DWR Proposes Requirements for Determining Adequacy of Groundwater Sustainability Plans Mandated by SGMA

The California Department of Water Resources (“DWR”) has released draft emergency regulations specifying the criteria by which it would assess the adequacy of Groundwater Sustainability Plans (“GSP”) mandated for 127 high- and medium-priority basins, under the Sustainable Groundwater Management Act (“SGMA”).

Released February 18, 2016, the draft regulations specify the method by which DWR would assess the adequacy of GSPs that must be adopted by 2020 for basins in critical overdraft and by 2022 in all other high- and medium-priority basins. GSPs that fail to pass muster would set the stage for the State Water Resources Control Board (“State Board”) to intervene and impose its own interim GSP. DWR must finalize the regulations by June 1, 2016.

The draft regulations specify requirements and provide guidance on potential use of existing groundwater management programs as alternatives to developing new GSPs, agreements to coordinate development and implementation of multiple GSPs in a single basin, and coordination of GSPs in separate, but hydrologically connected, basins. Comments on the draft regulations may be submitted to DWR in writing through March 25, 2016.

Background

On January 1, 2015, California began implementing SGMA, a landmark law that for the first time establishes a statewide regulatory framework for groundwater management. SGMA enlists local agencies in groundwater basins identified as “high” or “medium” priority to implement GSPs or alternatives tailored to the needs of their communities. The ultimate goal of SGMA is to ensure that groundwater production and use in at least 127 basins is managed to avoid “undesirable results,” such as chronic lowering of groundwater levels, seawater intrusion, subsidence, or depletions of interconnected surface waters. To achieve that goal, SGMA generally requires designation of local Groundwater Sustainability Agencies (“GSA”) by June 30, 2017, in order to meet the 2020 and 2022 deadlines for managing basins under GSPs or alternatives.

The Draft Regulations

The draft regulations would lay out the required content for GSPs to achieve SGMA’s mandate to avoid undesirable results, defining “critical parameters” to include chronic lowering of groundwater levels indicating a depletion of supply if continued over the planning and implementation horizon, reduction of groundwater storage, sea water intrusion, degraded water quality, land subsidence that substantially interferes with surface land uses, and depletions of surface water that have adverse impacts on beneficial uses of surface water that may lead to undesirable results.

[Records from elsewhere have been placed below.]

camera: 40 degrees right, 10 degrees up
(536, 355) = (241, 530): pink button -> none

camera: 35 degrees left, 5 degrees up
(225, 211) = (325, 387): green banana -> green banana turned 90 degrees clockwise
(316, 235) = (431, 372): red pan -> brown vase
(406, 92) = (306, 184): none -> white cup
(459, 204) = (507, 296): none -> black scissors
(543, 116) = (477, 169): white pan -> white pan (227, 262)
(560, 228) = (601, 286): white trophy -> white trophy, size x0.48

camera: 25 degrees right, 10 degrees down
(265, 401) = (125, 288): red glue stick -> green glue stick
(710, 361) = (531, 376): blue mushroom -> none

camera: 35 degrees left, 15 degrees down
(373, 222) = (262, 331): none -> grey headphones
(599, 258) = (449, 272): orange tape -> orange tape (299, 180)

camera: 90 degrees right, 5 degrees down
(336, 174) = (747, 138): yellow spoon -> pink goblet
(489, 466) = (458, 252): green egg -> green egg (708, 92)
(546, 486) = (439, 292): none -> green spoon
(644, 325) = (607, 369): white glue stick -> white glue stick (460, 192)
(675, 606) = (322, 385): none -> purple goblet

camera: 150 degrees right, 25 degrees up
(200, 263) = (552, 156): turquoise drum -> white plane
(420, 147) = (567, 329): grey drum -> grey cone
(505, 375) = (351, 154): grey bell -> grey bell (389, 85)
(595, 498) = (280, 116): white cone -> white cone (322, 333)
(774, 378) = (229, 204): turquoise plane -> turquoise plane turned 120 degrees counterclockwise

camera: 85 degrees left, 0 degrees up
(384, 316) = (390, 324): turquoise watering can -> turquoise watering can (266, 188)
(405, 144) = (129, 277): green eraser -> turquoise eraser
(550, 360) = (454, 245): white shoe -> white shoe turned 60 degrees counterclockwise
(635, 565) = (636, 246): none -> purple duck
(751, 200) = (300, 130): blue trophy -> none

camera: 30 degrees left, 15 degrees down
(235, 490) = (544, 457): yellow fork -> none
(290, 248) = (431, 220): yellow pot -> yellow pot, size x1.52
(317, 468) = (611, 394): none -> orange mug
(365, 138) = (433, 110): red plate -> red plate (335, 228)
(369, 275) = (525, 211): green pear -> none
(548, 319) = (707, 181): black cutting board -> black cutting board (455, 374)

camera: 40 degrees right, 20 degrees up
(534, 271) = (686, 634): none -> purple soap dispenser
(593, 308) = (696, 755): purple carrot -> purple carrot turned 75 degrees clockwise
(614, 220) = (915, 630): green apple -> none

Among other things, the draft regulations require Groundwater Sustainability Plans to:

  • Provide detailed information regarding the local managing agency, including the legal authority and financial ability necessary to implement the plan.
  • Provide detailed information regarding the physical characteristics of the basin, which must be prepared under the direction of a professional geologist or engineer. This information must include a hydrogeologic conceptual model, historic and current basin conditions, and a water budget encompassing groundwater and surface water supply and demand.
  • Describe the sustainability goal the local agency established for the basin and describe how the basin will be operated within its sustainable yield, and explain how the goal will be achieved within 20 years of GSP approval.
  • Establish “minimum thresholds” for each critical parameter that define the point at which actual conditions for each parameter are significant and unreasonable. A local agency may determine minimum thresholds are not required for seawater intrusion, land subsidence, depletions of interconnected surface water, or water quality—but only if this determination is supported by clear and convincing evidence.
  • Include one or more “measurable objectives” for each critical parameter that has an established minimum threshold. The GSP must include “interim milestones” for each measurable objective. The measurable objectives must ensure the basin is managed to avoid undesirable results within 20 years of GSP approval and that groundwater is sustainably managed over each GSP’s 50-year planning and implementation horizon.
  • Describe the projects and management actions adopted to meet measureable objectives and prevent undesirable results, including emergency contingency projects.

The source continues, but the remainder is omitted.